In proposito, occorre infatti tenere presente che, trattandosi di disposizioni che incidono sull’esercizio del diritto di elettorato passivo – inviolabile ai sensi dell’art. 2 della Costituzione – la restrizione di tale diritto è ammissibile soltanto nei limiti strettamente necessari alla tutela di altri interessi costituzionalmente protetti e secondo le regole della necessità e della ragionevole proporzionalità (cfr. Corte costituzionale, sentenza 23 giugno 2008, n. 240; Id., sentenza 3 ottobre 2003, n. 306).
Conseguentemente, le norme che comportano limitazioni al diritto di elettorato passivo sono di stretta interpretazione e, pertanto, vanno applicate nei limiti di quanto sia necessario a soddisfare le esigenze di pubblico interesse cui sono preordinate, onde evitare un eccessivo sbilanciamento a favore della salvaguardia della moralità dell’amministrazione pubblica rispetto ad altri interessi costituzionali quale quello previsto dall’art. 51 della Costituzione.
Ciò stante, ai fini della verifica circa l’applicabilità della causa ostativa sopra citata al caso sottoposto all’attenzione di questo Ufficio, sarà pertanto necessario verificare se, nella fattispecie prospettata, taluno dei reati commessi dal sindaco sia rilevante ai sensi dell’articolo 10 lett. d) del D.Lgs. 235/12.
Come emerge dalla sentenza, il sindaco è stato condannato per i reati sopra citati, avvinti dal vincolo della continuazione, commessi nella qualità di direttore della società a cui sono stati appaltati alcuni lavori.

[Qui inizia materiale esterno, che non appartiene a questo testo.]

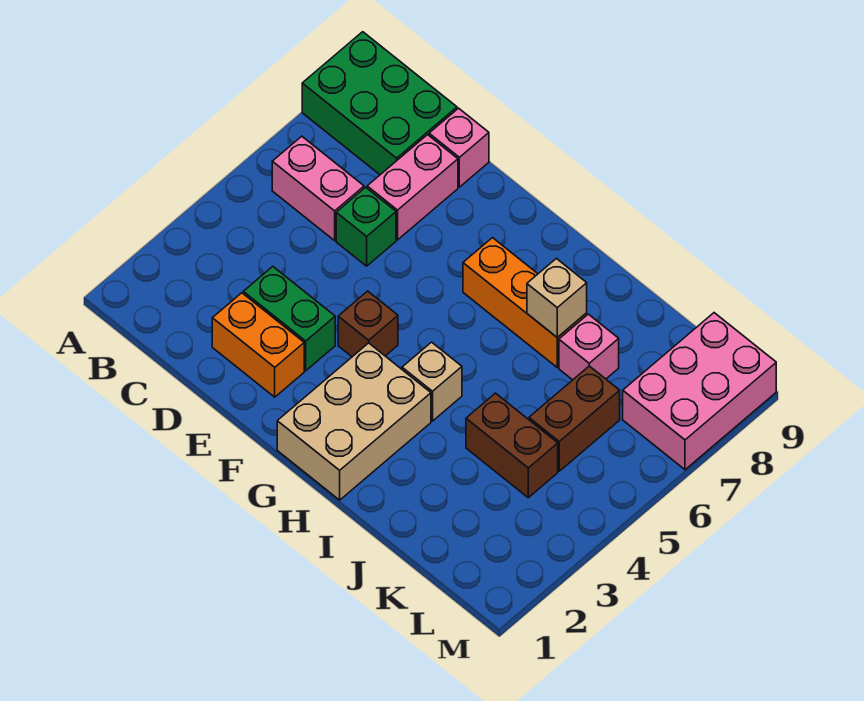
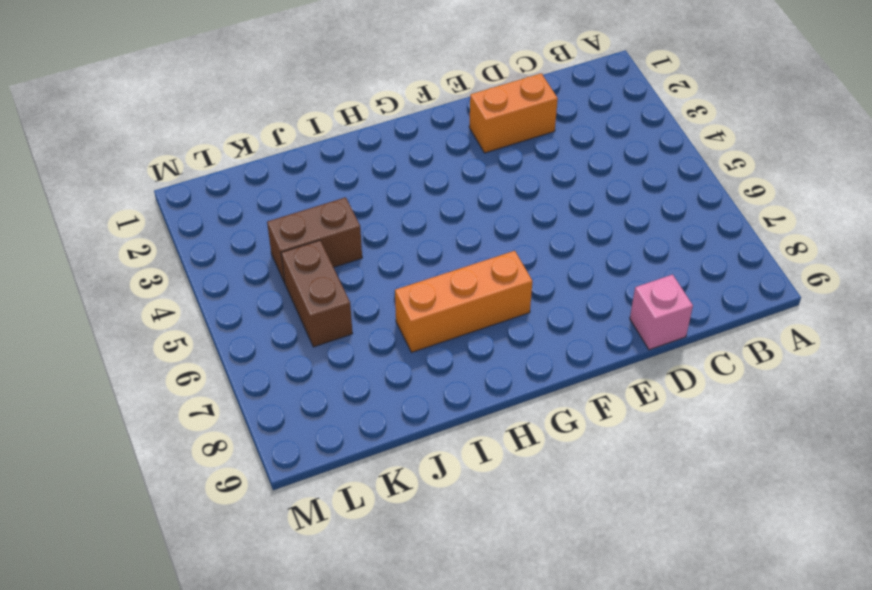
none -> green brick A8:C9 level 1
none -> pink brick B6:C6 level 1
none -> green brick D3:E3 level 1

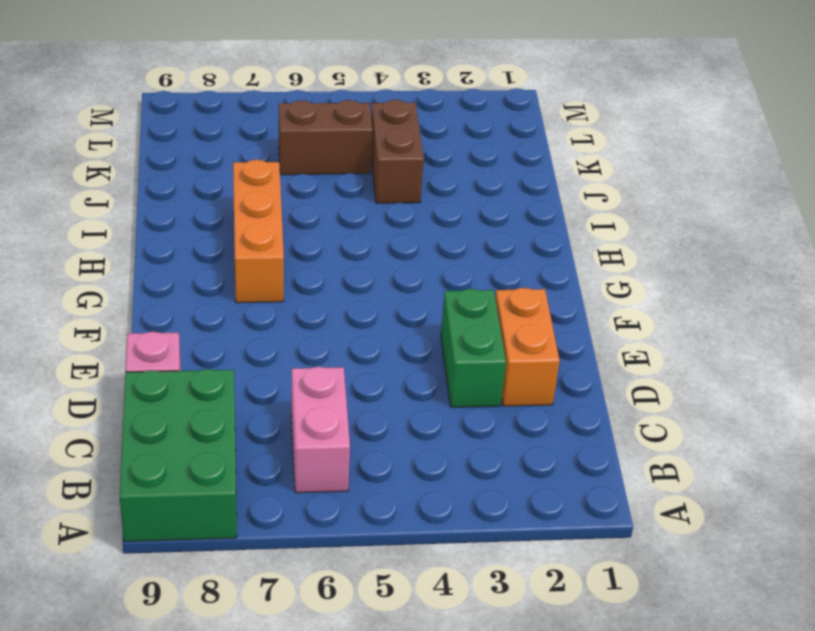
none -> green brick D6 level 1
none -> pink brick D7:D8 level 1
none -> brown brick F4 level 1

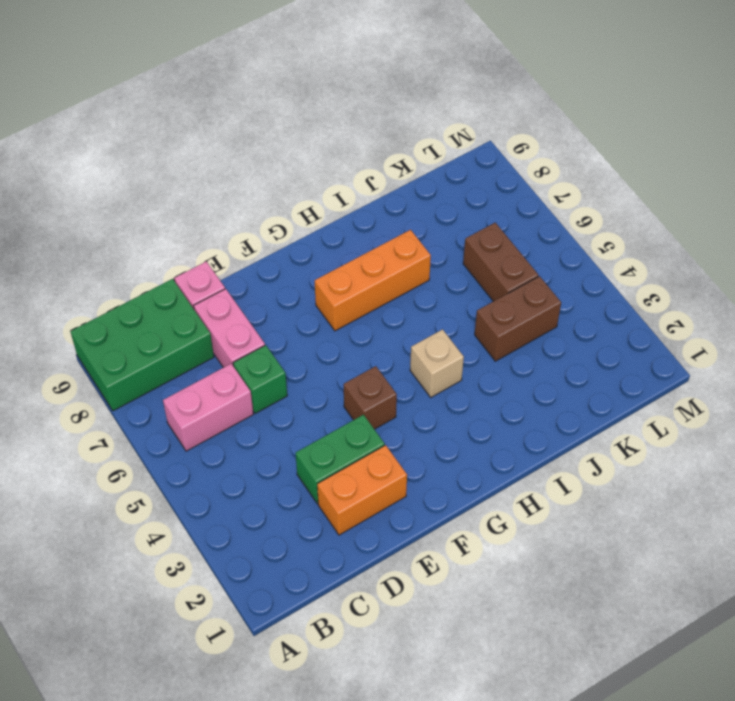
none -> tan brick G1:H3 level 1
none -> pink brick J7 level 1
none -> pink brick L7:M9 level 1

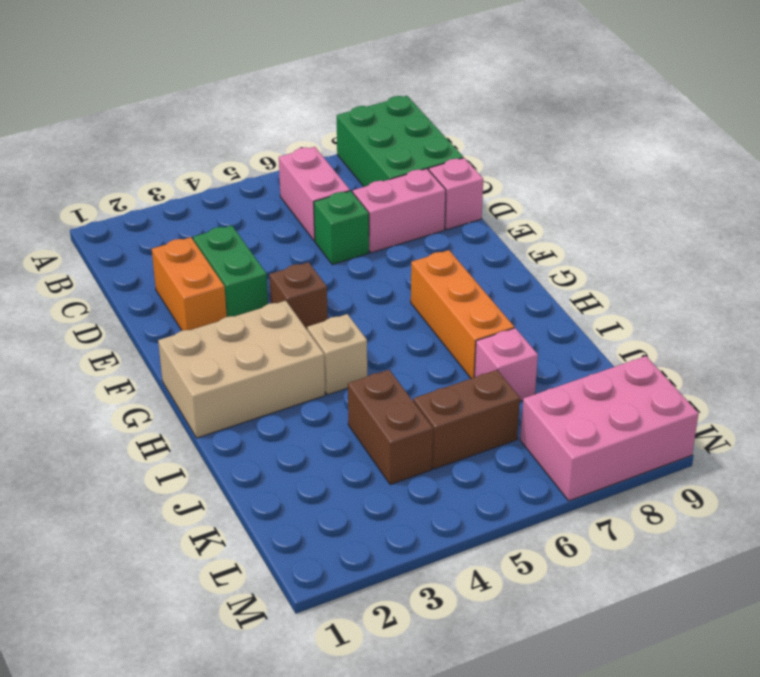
none -> tan brick I7 level 2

Facendo applicazione delle sopra delineate coordinate interpretative giurisprudenziali al caso in esame, si ritiene che non potrà trovare applicazione la causa ostativa di cui al ripetuto articolo 10 lett. d) del D.Lgs. 235/12, atteso che nessuno dei reati commessi dal sindaco – ivi incluso quello previsto dall’art. 356 c.p. -  rientra nel novero dei “delitti commessi con abuso dei poteri o con violazione dei doveri inerenti ad una pubblica funzione o a un pubblico servizio”.
 Il predetto amministratore locale, infatti, quale direttore responsabile del cantiere della società in questione, non riveste la qualità né di pubblico ufficiale, né di incaricato di pubblico servizio, e nemmeno risulta contestata l’aggravante di cui all’art. 61, n. 7) c.p. Né tanto meno, nel caso prospettato, l’autorità giudiziaria ha ritenuto sussistente un abuso dei poteri o una violazione dei doveri.